= 2019 AFC Asian Cup Group C =

Football tournament group stage

Group C of the 2019 AFC Asian Cup took place from 7 to 16 January 2019. The group consists of South Korea, China PR, Kyrgyzstan and the Philippines. The top two teams, South Korea and China PR, along with third-placed Kyrgyzstan (as one of the four best third-placed teams), advanced to the round of 16.

South Korea was the only former champion in the group, having won both 1956 and 1960 editions. The Philippines and Kyrgyzstan both made debuts in the tournament.

==Teams==

| Draw position | Team | Zone | Method of qualification | Date of qualification | Finals appearance | Last appearance | Previous best performance | FIFA Rankings |  |
| April 2018 | December 2018 |
| C1 | South Korea | EAFF | Second round group G winners | 13 January 2016 | 14th | 2015 (runners-up) | Winners (1956, 1960) | 61 | 53 |
| C2 | China | EAFF | Second round group C runners-up (4th best runners-up) | 29 March 2016 | 12th | 2015 (quarter-finals) | Runners-up (1984, 2004) | 73 | 76 |
| C3 | Kyrgyzstan | CAFA | Third Round Group A runners-up | 22 March 2018 | 1st | — | Debut | 75 | 91 |
| C4 | Philippines | AFF | Third Round Group F winners | 27 March 2018 | 1st | — | Debut | 113 | 116 |

- Notes

==Standings==

In the round of 16:
- The winners of Group C, South Korea, advanced to play the third-placed team of Group A, Bahrain.
- The runners-up of Group C, China PR, advanced to play the runners-up of Group A, Thailand.
- The third-placed team of Group C, Kyrgyzstan, advanced to play the winners of Group A, the United Arab Emirates (as one of the four best third-placed teams).

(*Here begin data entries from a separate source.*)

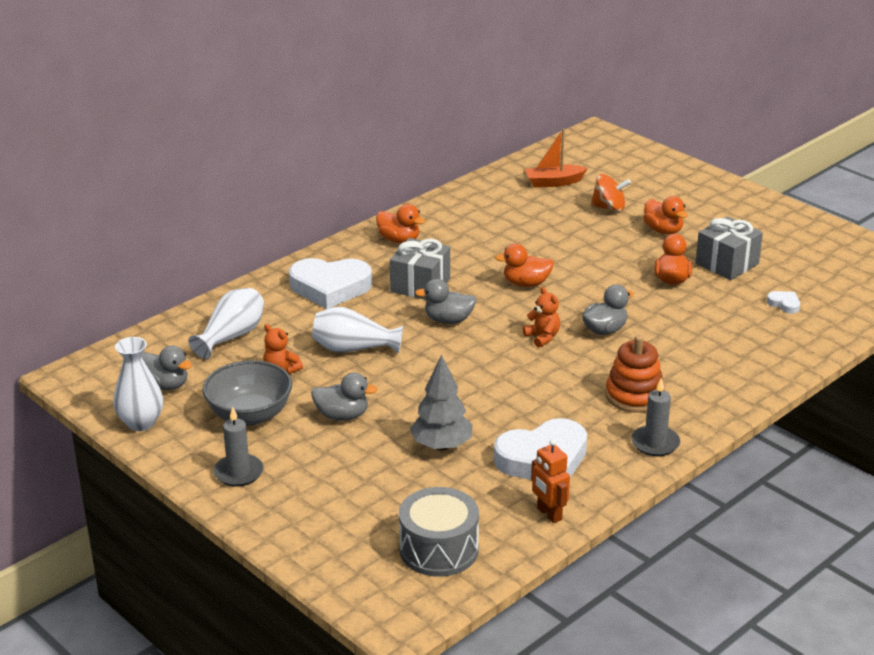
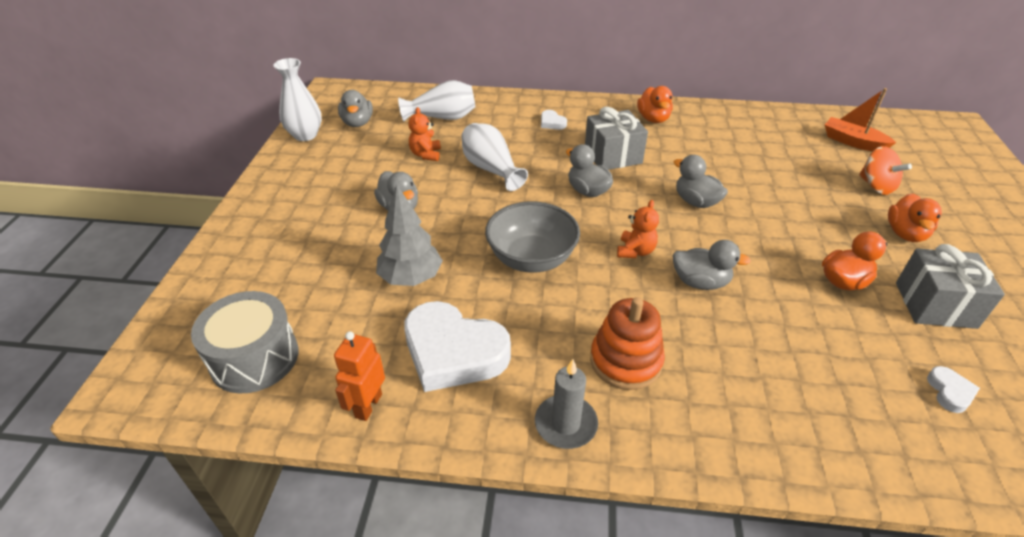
camera: 50 degrees right, 10 degrees up
(238, 473) = (281, 200): grey candle -> none
(250, 415) = (357, 169): grey bowl -> grey bowl (531, 258)
(330, 287) = (552, 123): white heart -> white heart, size x0.42
(526, 283) = (696, 202): orange duck -> grey duck

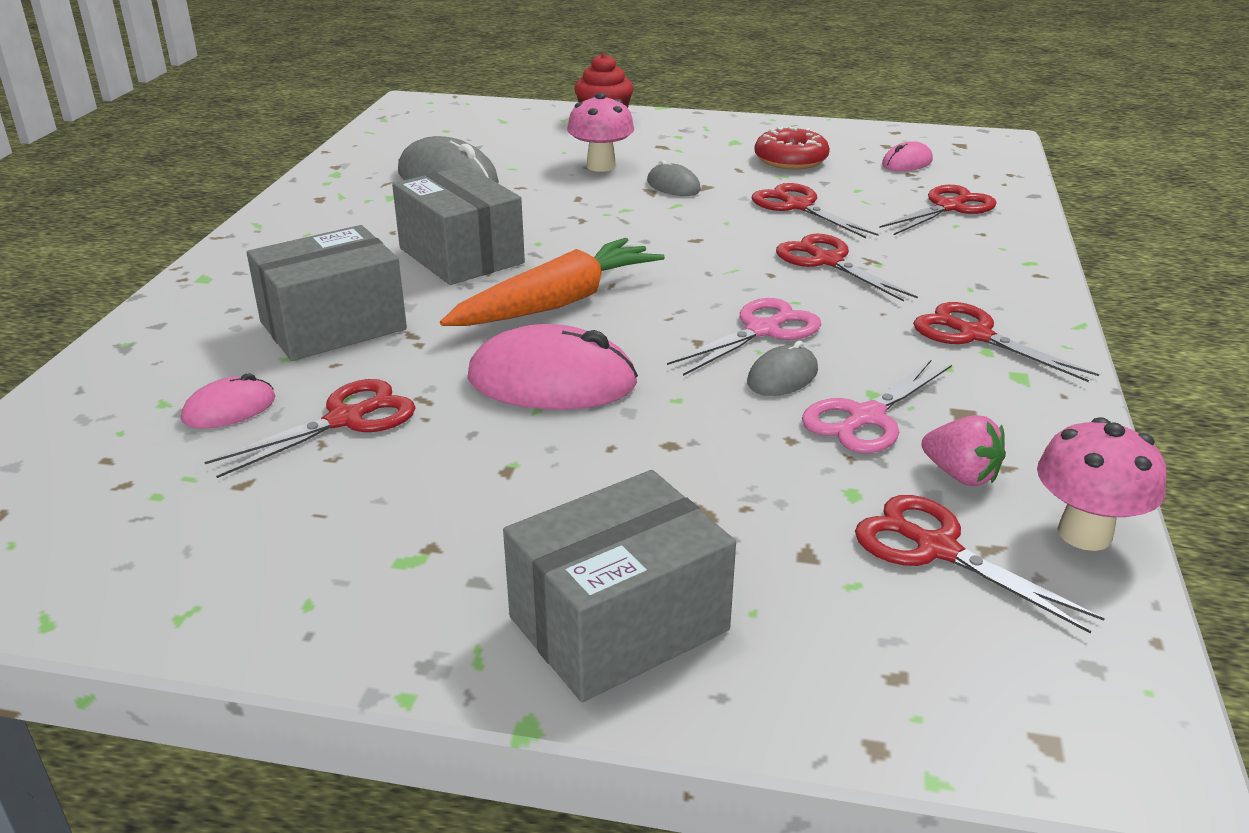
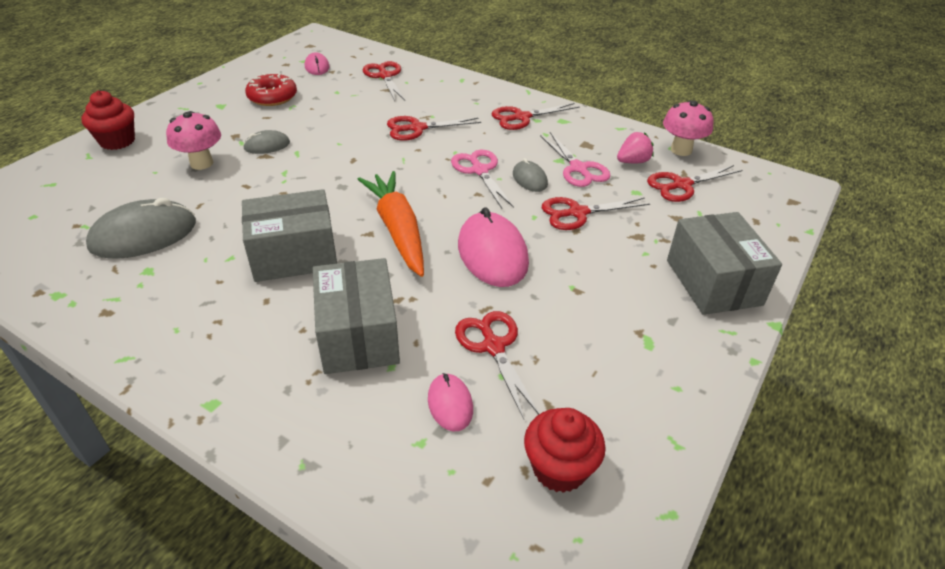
camera: 70 degrees left, 10 degrees up
(127, 510) = (559, 468): none -> red cupcake
(552, 381) = (492, 253): pink mouse -> pink mouse turned 45 degrees counterclockwise
(798, 206) = (341, 115): red scissors -> red scissors (577, 213)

| Pos | Teamv; t; e; | Pld | W | D | L | GF | GA | GD | Pts | Qualification |
| 1 | South Korea | 3 | 3 | 0 | 0 | 4 | 0 | +4 | 9 | Advance to knockout stage |
| 2 | China | 3 | 2 | 0 | 1 | 5 | 3 | +2 | 6 |
| 3 | Kyrgyzstan | 3 | 1 | 0 | 2 | 4 | 4 | 0 | 3 |
| 4 | Philippines | 3 | 0 | 0 | 3 | 1 | 7 | −6 | 0 |  |

==Matches==
All times listed are GST (UTC+4).

===China PR vs Kyrgyzstan===
Kyrgyzstan and China last played against each other in a friendly which ended in a 2–0 win for China.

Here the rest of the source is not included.